Written by Phil Cerroni
H Ferrell Hogbottoms has sat, unmolested by man, across from Irving’s Municipal Landfill for the past sixty years. Or so we thought. Thousands of tons of trash have washed north from the heart of Irving and been deposited on the Hogbottoms property in route to the Trinity River. The turn of the century gravel pit that was slowly being reclaimed by nature, is also the dumping ground for much of Irving’s illegal trash.
The 126 acres of marshland and forest is reminiscent of East Texas covered in lush foliage and vibrant colors.
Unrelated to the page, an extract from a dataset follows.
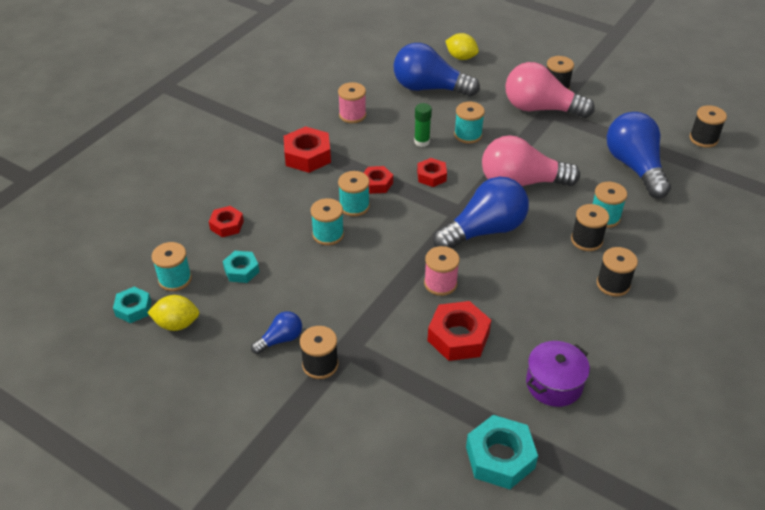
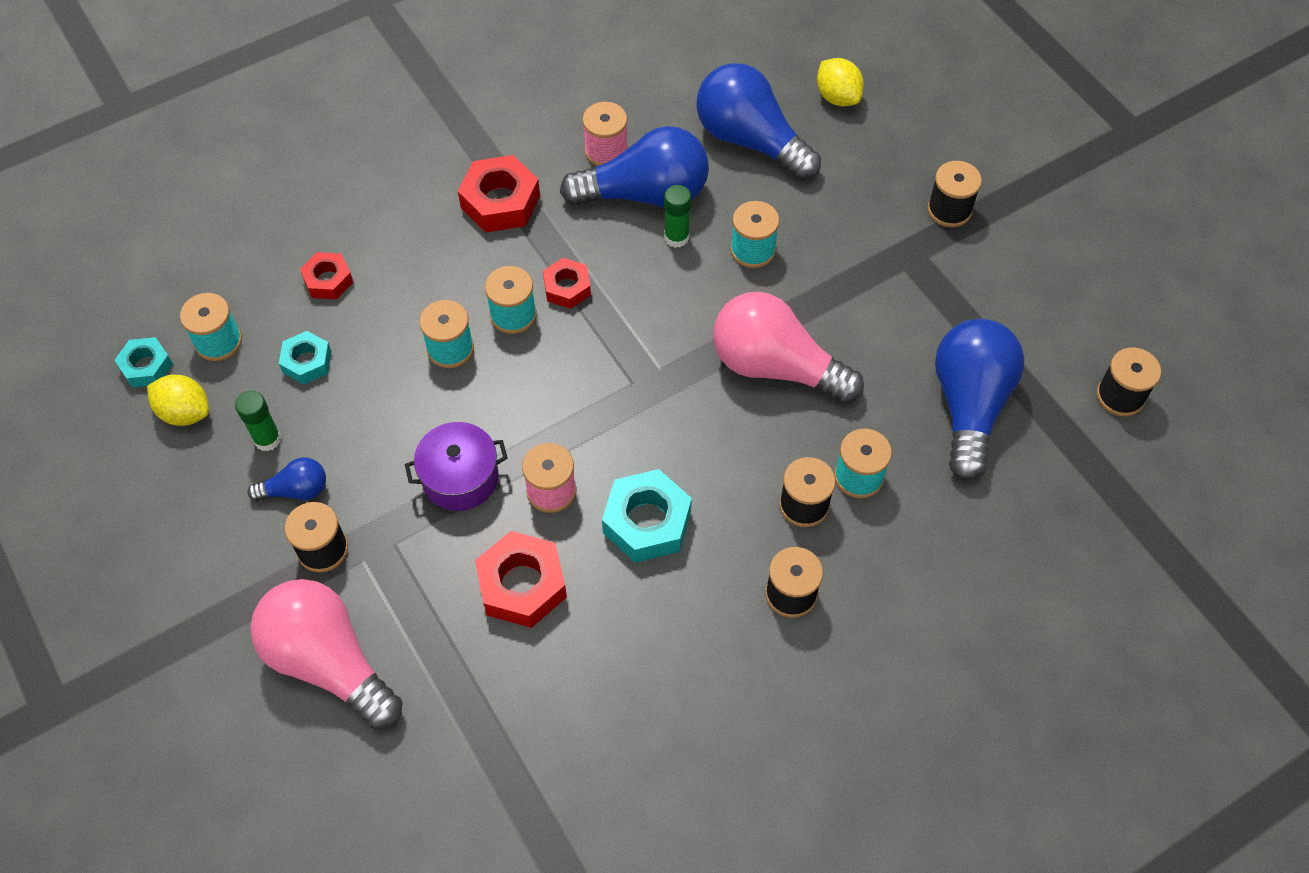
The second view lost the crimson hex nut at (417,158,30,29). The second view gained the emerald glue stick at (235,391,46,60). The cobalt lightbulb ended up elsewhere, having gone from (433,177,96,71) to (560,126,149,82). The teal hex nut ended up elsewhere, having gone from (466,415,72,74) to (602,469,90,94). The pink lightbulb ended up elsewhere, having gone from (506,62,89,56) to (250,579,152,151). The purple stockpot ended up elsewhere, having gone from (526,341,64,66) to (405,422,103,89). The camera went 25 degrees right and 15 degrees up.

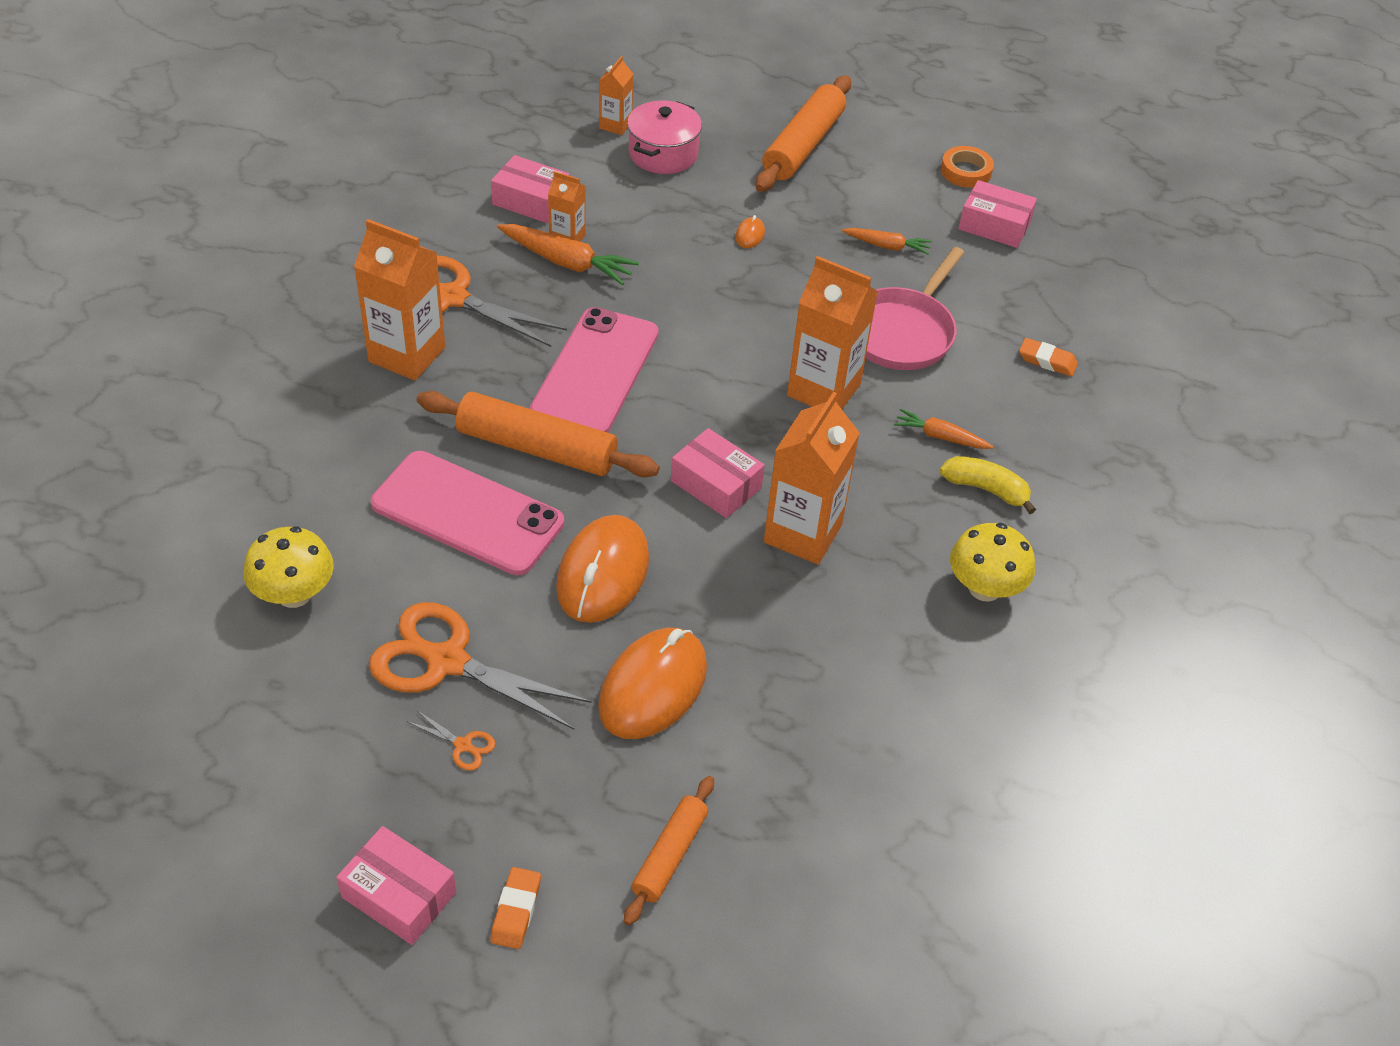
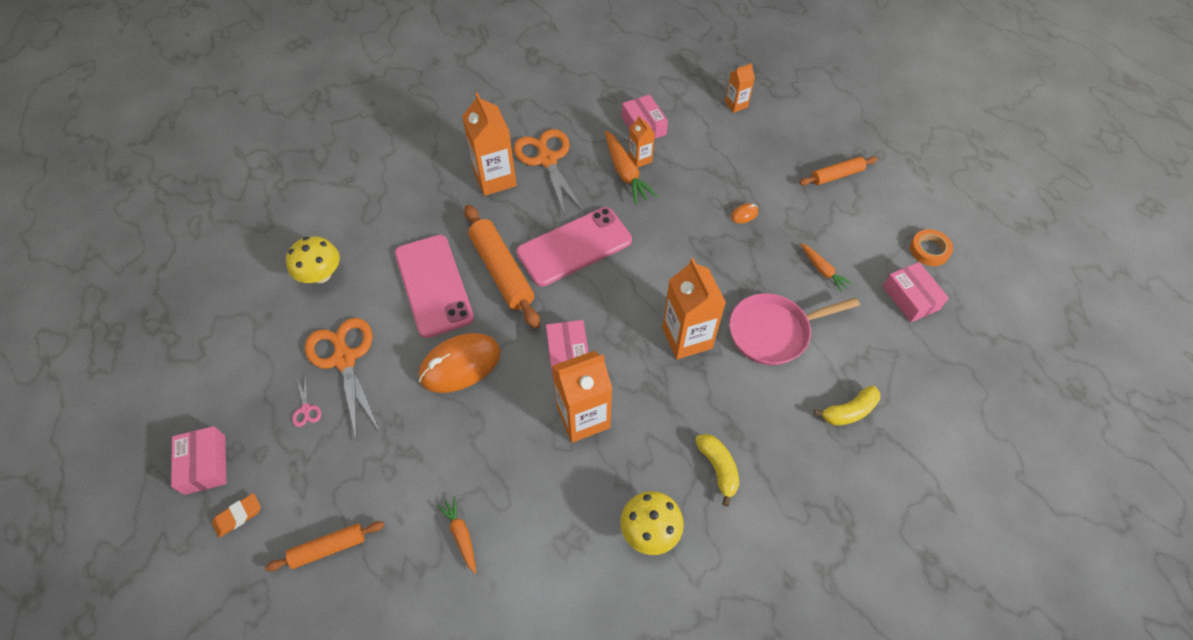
The second view lost the bright orange computer mouse at (598,628,109,111). The second view lost the pink stockpot at (627,101,75,73). The bright orange root vegetable ended up elsewhere, having gone from (894,409,100,40) to (437,497,39,77). Where the bright orange eraser stood at (1019,338,59,39), the yellow toy banana came to stand at (814,385,66,41). What was the bright orange scissors at (408,710,88,61) turned into the pink scissors at (292,376,29,51). The size of the bright orange pastry roller at (756,75,95,117) changed by a factor of 0.58. The camera went 45 degrees right and 10 degrees up.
Within the limits of this tranquil wilderness, lives an array or lizards, snakes, birds and mammals some of which, although they are not native to North Texas, have put down roots and now thrive. Its obscurity springs from the fact that, unlike Trinity View Park or the Campion Trail, the area has been privately owned and virtually inaccessible for the past 100 years.
The current garbage crisis is not the first instance of aggressive interference with this particular piece of land. In the early 1900’s the property was purchased and used as a gravel mine for road construction. The company shut down most of its operation in the 1930’s but continued mining some parts until as late as the 1950’s, informed Jim Widener a real estate lawyer turned conservationist who bought the property about two years ago.
“All of this land, every bit of it, has been tampered with greatly by man,” Widener said. “Where you see dirt, you’re going to see concrete under it because they ran such heavy equipment on it in the early 1900’s, they had to put the concrete and cover it with dirt or else their equipment would sink.”